While it might seem somehow better to include all known joins between
all the tables in a query, this can cause the Optimizer to misestimate
the number of matching rows from a table, and to choose non-optimal
access methods as a result. Rather than helping the Optimizer, adding
such redundant join conditions to queries actually makes things worse.
As a general rule you are better off only having joins in a query
between directly related tables, and not to indirectly related ones.

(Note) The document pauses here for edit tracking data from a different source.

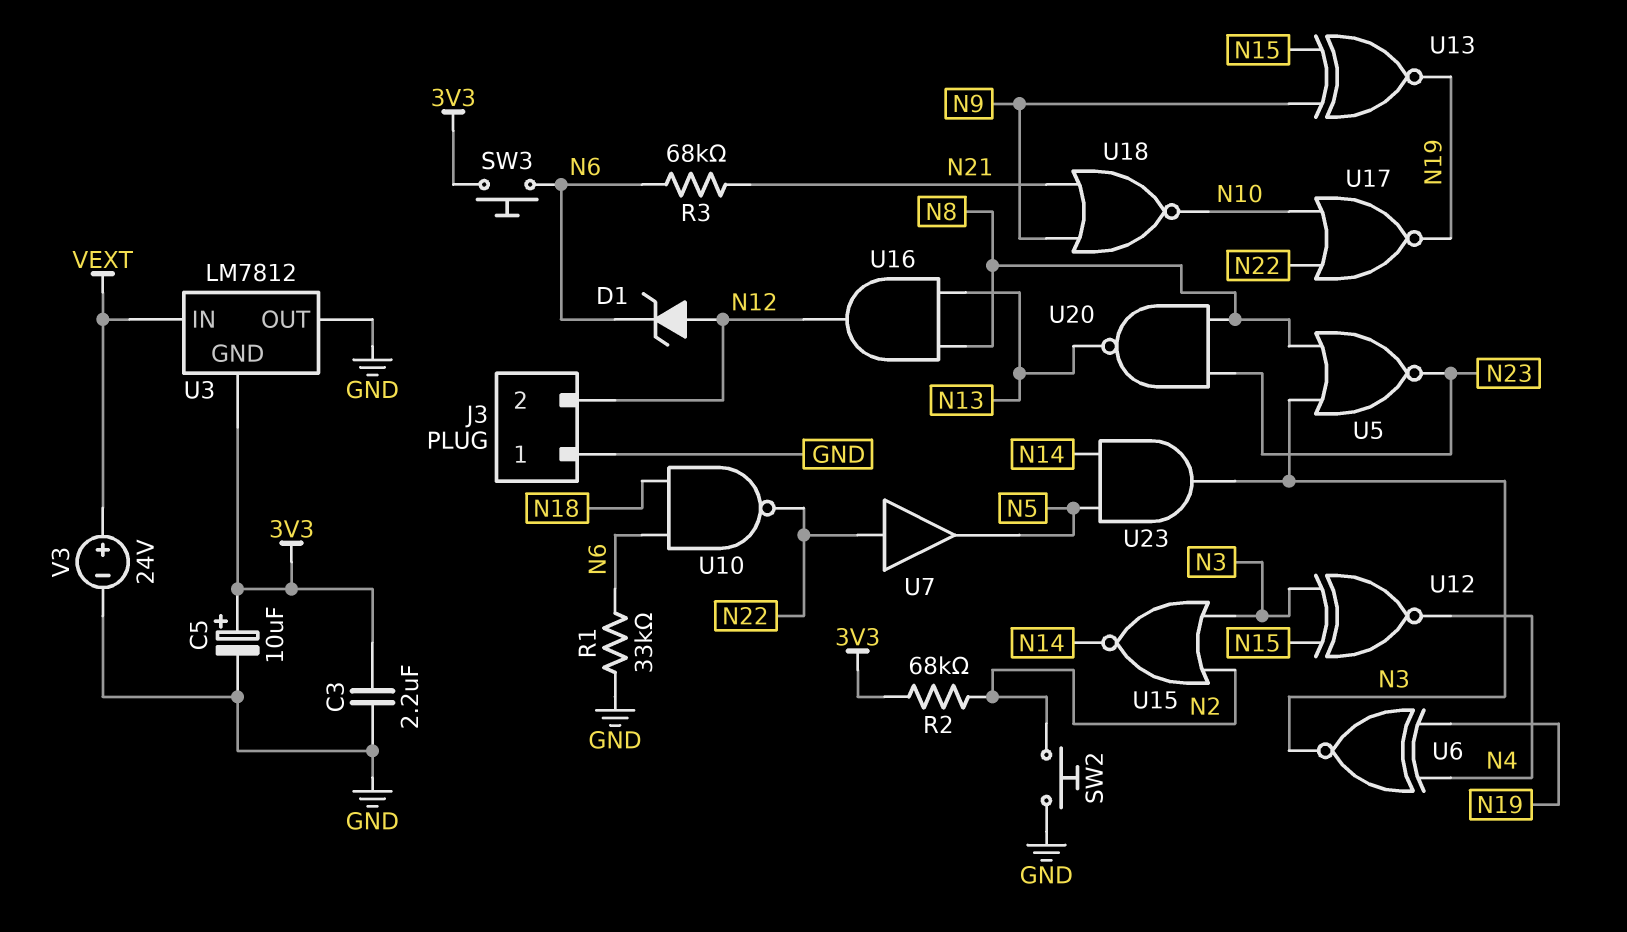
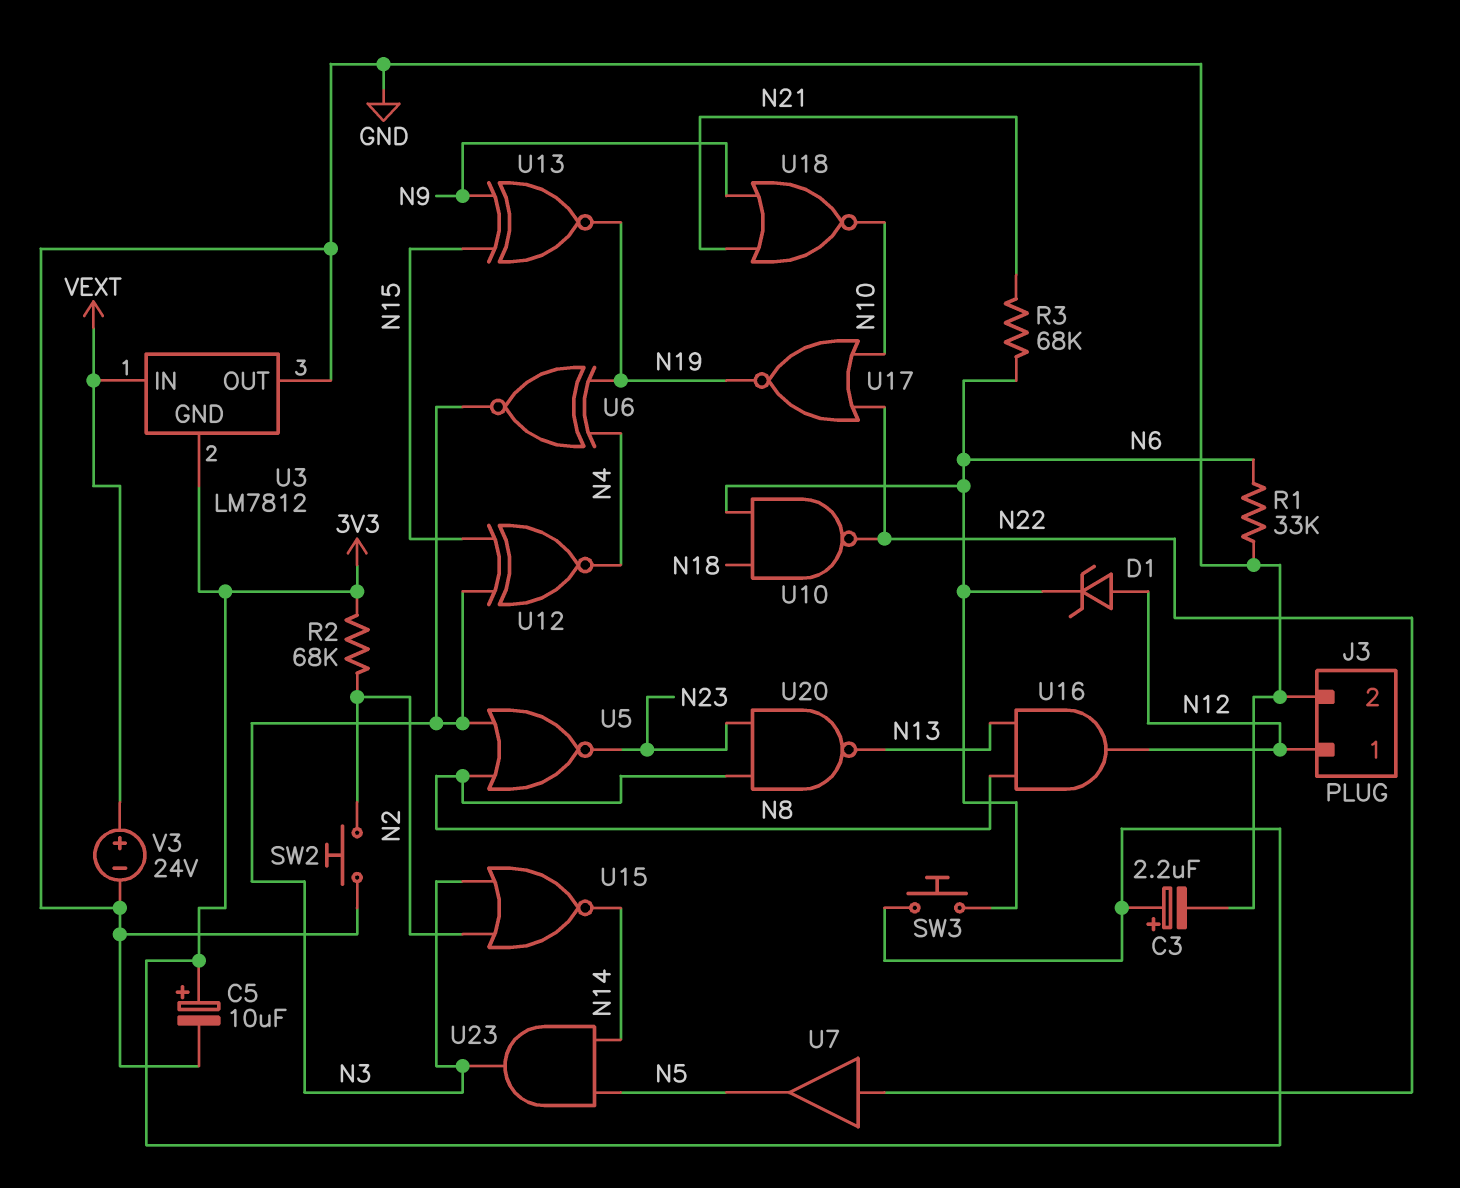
C3: 2.2uF (3V3, GND) -> 2.2uF (plus 3V3, minus GND)
J3 pin 1: GND -> N12
J3 pin 2: N12 -> GND

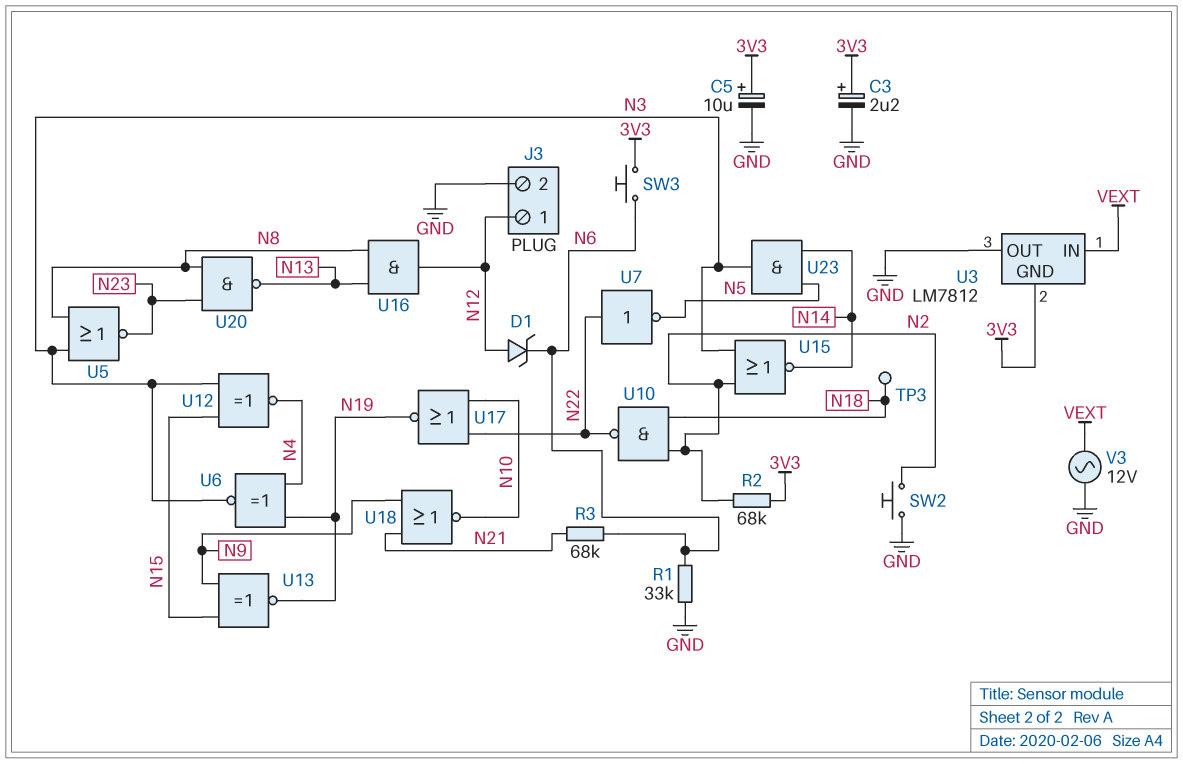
TP3: none -> test point (N18)
U7: buffer (in N22, out N5) -> NOT (in N22, out N5)
U10: NAND (in N6, in N18, out N22) -> NAND (in N2, in N18, out N22)
V3: 24V (plus VEXT, minus GND) -> AC 12V (GND, VEXT)

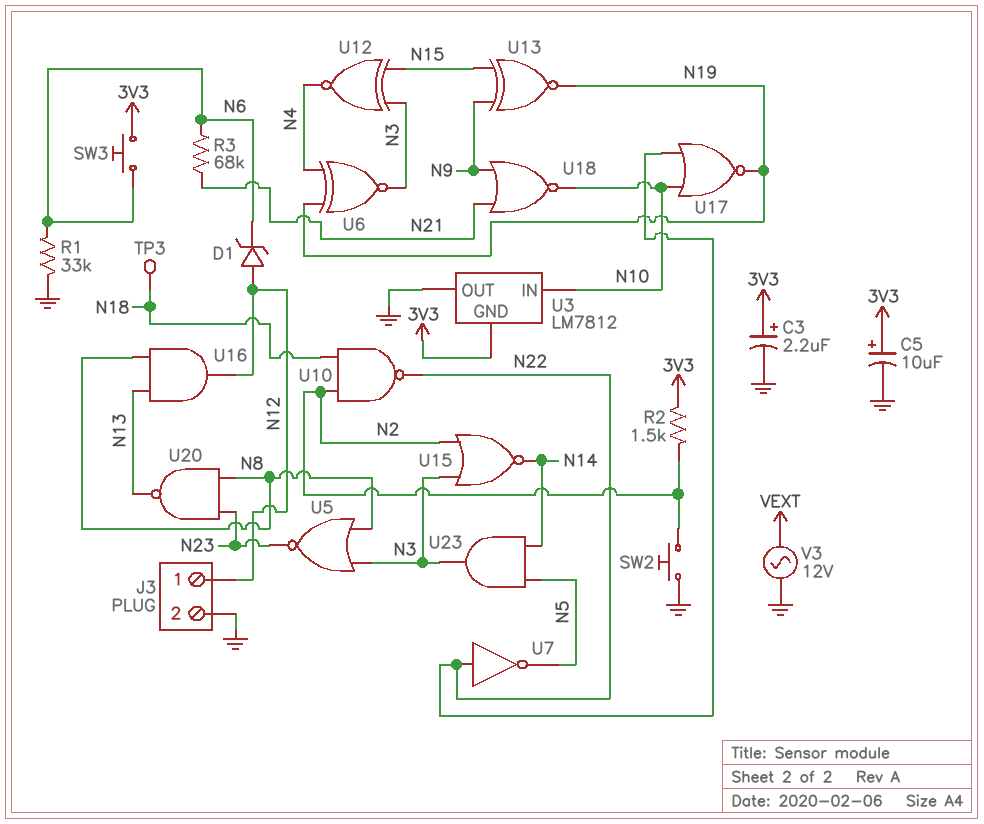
R2: 68k (3V3, N2) -> 1.5k (3V3, N2)
U3 pin IN: VEXT -> N10

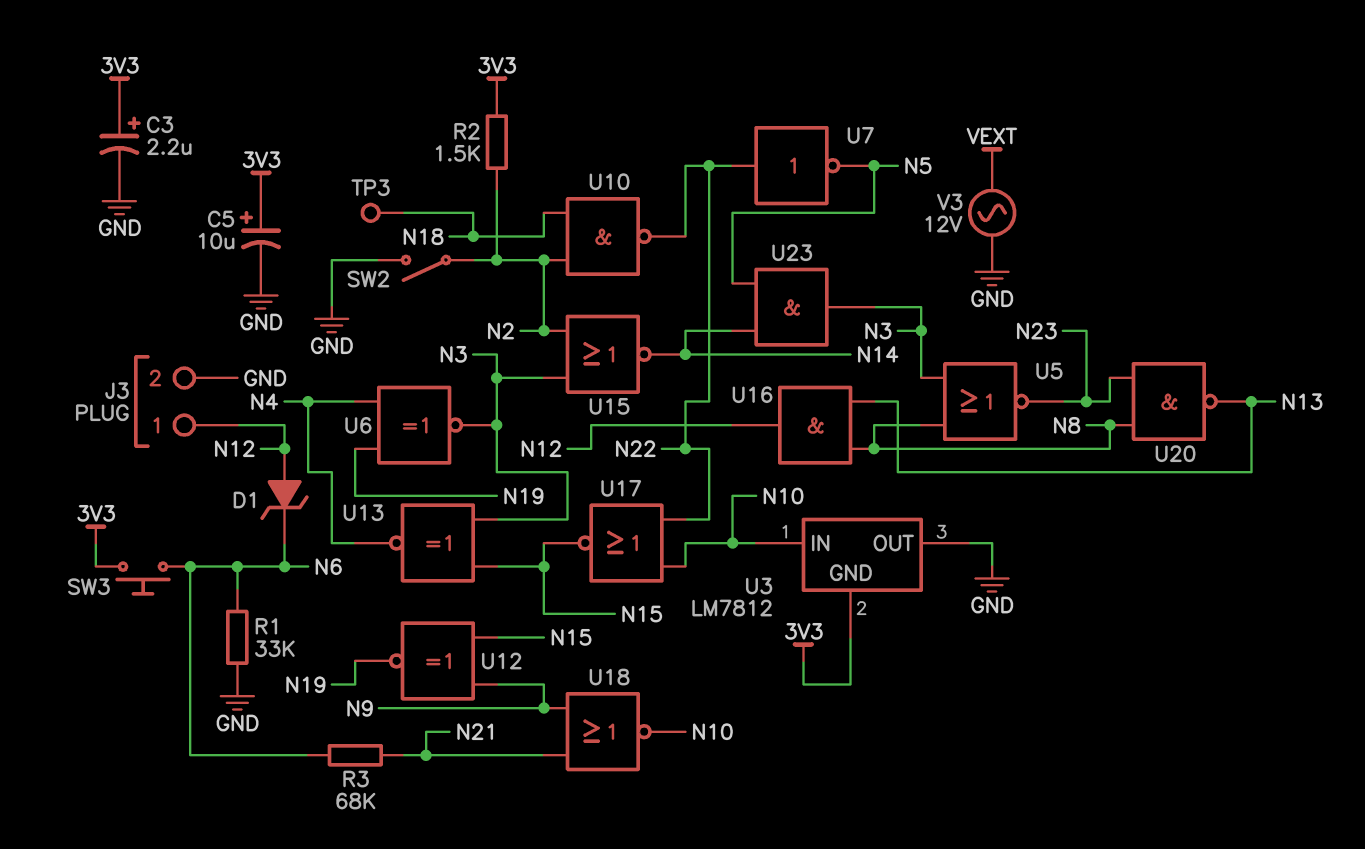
SW2: button (GND, N2) -> switch (GND, N2)
U12: XNOR (in N3, in N15, out N4) -> XNOR (in N9, in N15, out N19)
U13: XNOR (in N9, in N15, out N19) -> XNOR (in N3, in N15, out N4)
U17: NOR (in N10, in N22, out N19) -> NOR (in N10, in N22, out N15)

Otherwise, eliminate the middle, intermediate tables if possible and
join directly between the relevant tables, which should produce the same
results.
I saw this happen recently at a client, and removing
such a redundant join condition led to the Optimizer producing more
realistic row estimates and a much better execution plan, with a
corresponding faster execution given the data volumes involved.
The
other approach to dealing with this kind of scenario is to provide
extra information to the Optimizer so that it knows when two or more
columns are correlated. This can be done simply by creating an index on
just those columns in the table, or by creating extended statistics on
the column group. As long as this extra information is present, then
the Optimizer will produce a better row estimate and a better execution
plan. When I tested this with such an index on the Child table on both "
p_id
" and "
gp_id
"
together, the second query with the redundant join the execution plan
went back to the original one - 3 full table scans and 2 hash joins.
Also
be aware that Oracle is always trying to make the Optimizer more
"intelligent" so the behaviour and execution plans produced can change
between versions of Oracle for the same query on the same database
tables. I briefly tested these same queries on Oracle 12c and got
completely different execution plans. In 12c I actually got an Adaptive
Execution Plan which combined both plan variations under a parent
Statistics Collector operation. Depending on how many matching rows
were initially retrieved it could either do a full table scan on Parent
and Child with Hash Joins, or use the indexes on the foreign key columns
to do direct row lookups in Nested Loops. Combined with other feedback
mechanisms in the 12c Optimizer, it is possible for the Optimizer to
now detect such non-optimal execution plans and produce better ones on
the next execution of the same query.